Combattre les effets par des effets
Une figuration qui combat les pièges du naturalisme par les déformations de perspectives ou anatomiques. Un espace mental de la figure qui dément l’idéalisation et l’intellectualisme par la présence de corps ordinaires et désirants. Un réalisme psychologique renversé par le grotesque. Des modèles aux regards directs, crus, voire provocants, qui refusent la réification qu’elle soit anecdotique, naturaliste ou idéalisante. C’est une peinture en quelque sorte sur-jouée, intelligente et charnelle —surtout pas sensuelle— qui cherche à perturber la lecture, quelque fois à provoquer. C’est indubitablement une peinture en rébellion. Il y a toujours une narration concentrée, sans juxtaposition temporelle, ni arrêt du temps à fonction réaliste. C’est une peinture par métaphore mais sous forme d’oxymore qui réfute ce qui parait se dire pour laisser transparaitre une virulence sourde et viscérale. En fuyant les effets naturalistes Marion Bataillard use d’autre effets qui amènent dans la représentation picturale une tension certaine, un « discours » en déséquilibre complet.

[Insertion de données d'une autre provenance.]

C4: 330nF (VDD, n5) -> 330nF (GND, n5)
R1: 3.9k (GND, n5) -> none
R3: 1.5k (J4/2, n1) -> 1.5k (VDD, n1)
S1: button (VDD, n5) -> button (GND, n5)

© Marion Bataillard. « La jeune fille et la mort », 140×100 cm, huile sur bois, 2017.
C’est de la peinture figurative non pas parce qu’elle est réaliste, fort peu, encore moins naturaliste, (anecdotique), mais parce qu’elle articule un discours visuel, quoique récalcitrant à se livrer immédiatement. D’autres on tracer la voie, Balthus par exemple, en outre depuis la renaissance et l’humanisme, figurer l’homme en situation n’est pas une description mais une représentation, c’est probablement vrai, par « essence », de toute reproduction picturale. Alors qu’est ce qui est représenté, peut-être une « idée picturale » ancrée dans l’intimité physique du peintre, encadrée du dialogue avec l’histoire de la peinture.

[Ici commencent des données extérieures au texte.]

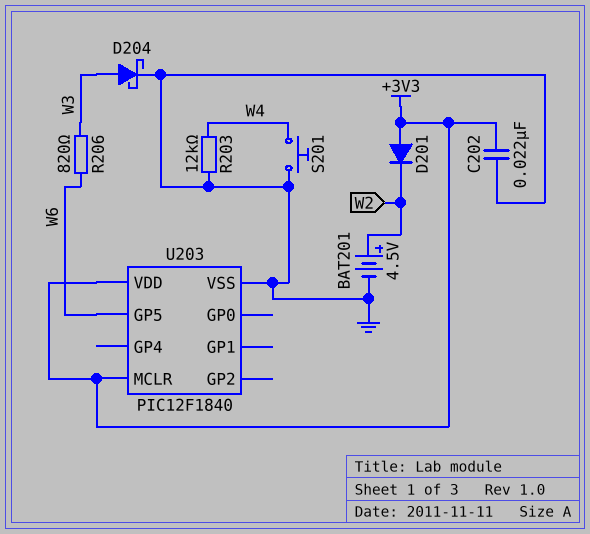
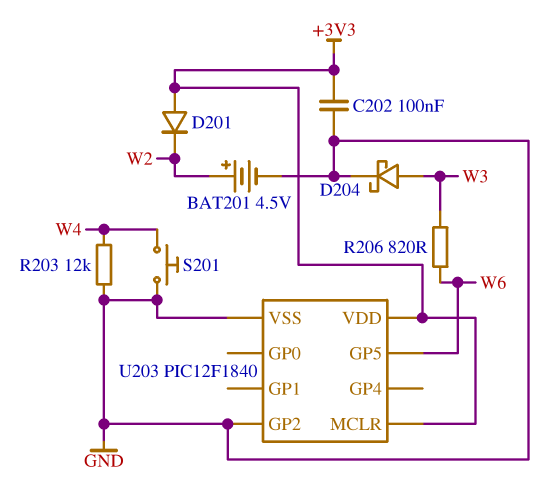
C202: 22nF (+3V3, GND) -> 100nF (+3V3, GND)
U203 pin GP2: none -> GND

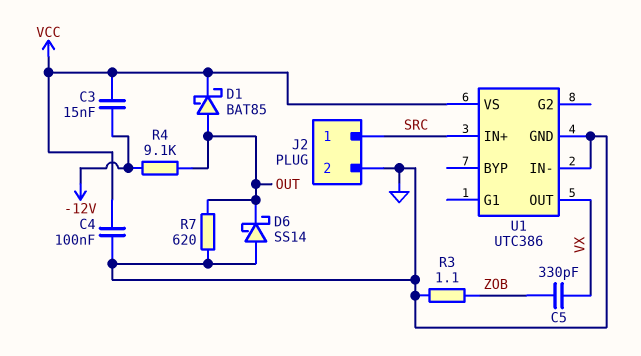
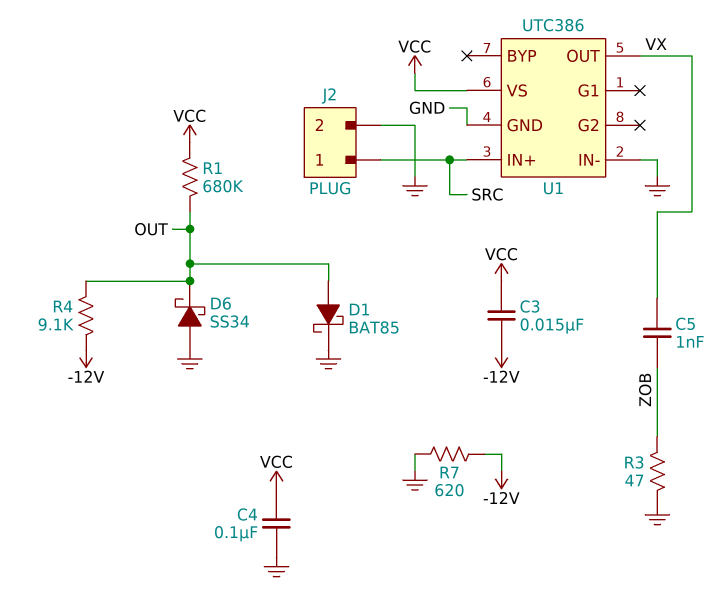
C5: 330pF (VX, ZOB) -> 1nF (VX, ZOB)
D1: schottky BAT85 (A OUT, K VCC) -> schottky BAT85 (A OUT, K GND)
D6: schottky SS14 (A GND, K OUT) -> schottky SS34 (A GND, K OUT)
R1: none -> 680k (OUT, VCC)
R3: 1.1 (GND, ZOB) -> 47 (GND, ZOB)
R7: 620 (GND, OUT) -> 620 (-12V, GND)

Iconographie insignifiante ?
On trouve chez Marion Bataillard des éléments empruntés à Cimabue, Cranach, Dürer, et bien d’autres éléments tels que des compas, des ordinateurs, des miroirs, des fruits connotés, des figures géométriques tels que cercles ou cages « parallélépipèdiques » échappées d’un Francis Bacon. Cette peinture figurative est celle du signifiant pictural qui se joue du signifié pour le suspendre par une narration ponctuelle, c’est à dire concentrée en un point, celui de la « veduta », la fenêtre de la toile.
© Marion Bataillard. « Bacchanales », huile sur toile, 195 x 520 cm, 2013. Collection privée.

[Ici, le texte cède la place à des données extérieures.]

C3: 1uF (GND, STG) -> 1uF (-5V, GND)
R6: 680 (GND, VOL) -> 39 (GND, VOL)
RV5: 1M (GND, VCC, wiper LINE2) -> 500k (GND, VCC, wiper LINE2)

D’où cette multiplication des références académiques, mythologiques ou symboliques plus ou moins vidées de leur substance propre. Ce sont, tout au plus, des métaphores qui écartent l’intime qui se tapit dans la toile, l’évènement du jour, l’exaltation ou l’abattement du moment. L’iconographie de Marion Bataillard relève de l’accessoire d’atelier, elle alimente une narration plus intime qui pourtant se refuse tout en contaminant le « sens » littéral du tableau. Tous ces objets et corps en apesanteur, qui devraient glisser au sol, se répandre hors le cadre du tableau, pointent essentiellement vers la relation physique du peintre à la toile réelle, l’exercice de peindre et ce qui finit par transparaitre, selon sa propre logique, sur la surface picturale. Peindre nous dit Marion Bataillard est une chose mentale en relation avec l’histoire des arts qui passe par l’exercice de la main, du corps, et d’une machine désirante.
La bonne position du peintre et son modèle
La chair est donc centrale chez Marion Bataillard, aussi bien le physique représenté, les modèles en tant que corps présents par rapport auxquels il faut, pour le peintre, se situer, que la position du peintre lui-même, de sa main qui, d’ailleurs, apparaît occasionnellement dans certaines œuvres, aussi bien que le regard et sa hauteur. Il en résulte, pour finir, la vision couchée sur la toile qui est encore un tout autre axe, plusieurs points de vue qui engendrent une multitude de problématiques d’ordres très différents, picturaux, perceptuels, subjectifs, phénoménologiques, etc.
© Marion Bataillard. « La Notte », 65x100cm, huile sur toile, 2015.
A l’instar d’autres peintres de sa génération tels que David Lefebvre ou François Malingrëy, Marion Bataillard tâtonne de toute évidence dans ces champs d’expérimentations. Elle fractionne et multiplie les plans picturaux, mais c’est là l’aspect le plus superficiel, extérieur, formel, déjà bien connu et exploré dans les arts visuels. Bataillard, plus profondément, peint, en quelque sorte, par-dessus son épaule, en dédoublée. Elle voit le modèle en déporté, tout semble désaxé chez elle. Ce qui donne chair à ces accumulations de détails narratifs et symboliques, assez anecdotiques, c’est la présence du peintre, sa position relativement à sa main ou l’angle de vue qui n’est jamais celui de l’œil physique du peintre mais son parti pris pictural. La position du peintre est comme celle d’un corps éthérique décalé.
© Marion Bataillard. « Le sujet », 81x130cm, oil on canvas, 2015.
On pense aussi bien à Balthus qui brisait et renversait ses modèles dans d’étranges positions géométriques aux allures de tortures, que Bacon qui surplombait ses scènes d’écorchés sur fond de scènes circulaires de théâtre, d’arènes mentales, de cirque tragique ou de ring. On retrouve précisément chez Marion Bataillard des rappels des nuques brisées de Balthus ou des pistes circulaires de Francis Bacon.
Bataillard c’est l’espace mental plus ou moins pervers de Balthus, la violence vue d’ailleurs de Bacon et une puissance dionysiaque subtilement sardonique.
© Marion Bataillard. « Les beaux jours », 180×80 cm, huile sur toile, 2017.
© Marion Bataillard. « L’amour triomphant », 146x225cm, huile sur bois, 2015. Collection privée. Courtesy Palais de Tokyo, 2015.
Marion Bataillard, biographie :
Marion Bataillard est née à Nantes (France) en 1983. Après avoir vécu à Montluçon et Berlin elle travaille et vit actuellement à Paris. Education : 2002-2007: ESAD Strasbourg, classe de Manfred Sternjakob et Daniel Schlier. 2005: HGB Leipzig, classe de Neo Rauch. Prix: 2016 : Premier prix Antoine Marin. 2015 : Grand prix ex æquo du 60ème salon de Montrouge. Expositions personnelles: 2017 : « Créatures », Galerie ALB, Paris 2016 : « Figures de l’amour », Amy Li gallery, Beijing 2013 : « Ripailles », Orangerie du Château de la Louvière, Montluçon (France) 2009 : « Marion Bataillard. Paintings », STYX Projects, Berlin Marion Bataillard est représentée par la galerie ALB (Paris, France) et la galerie Amy Li, (Beijing, China).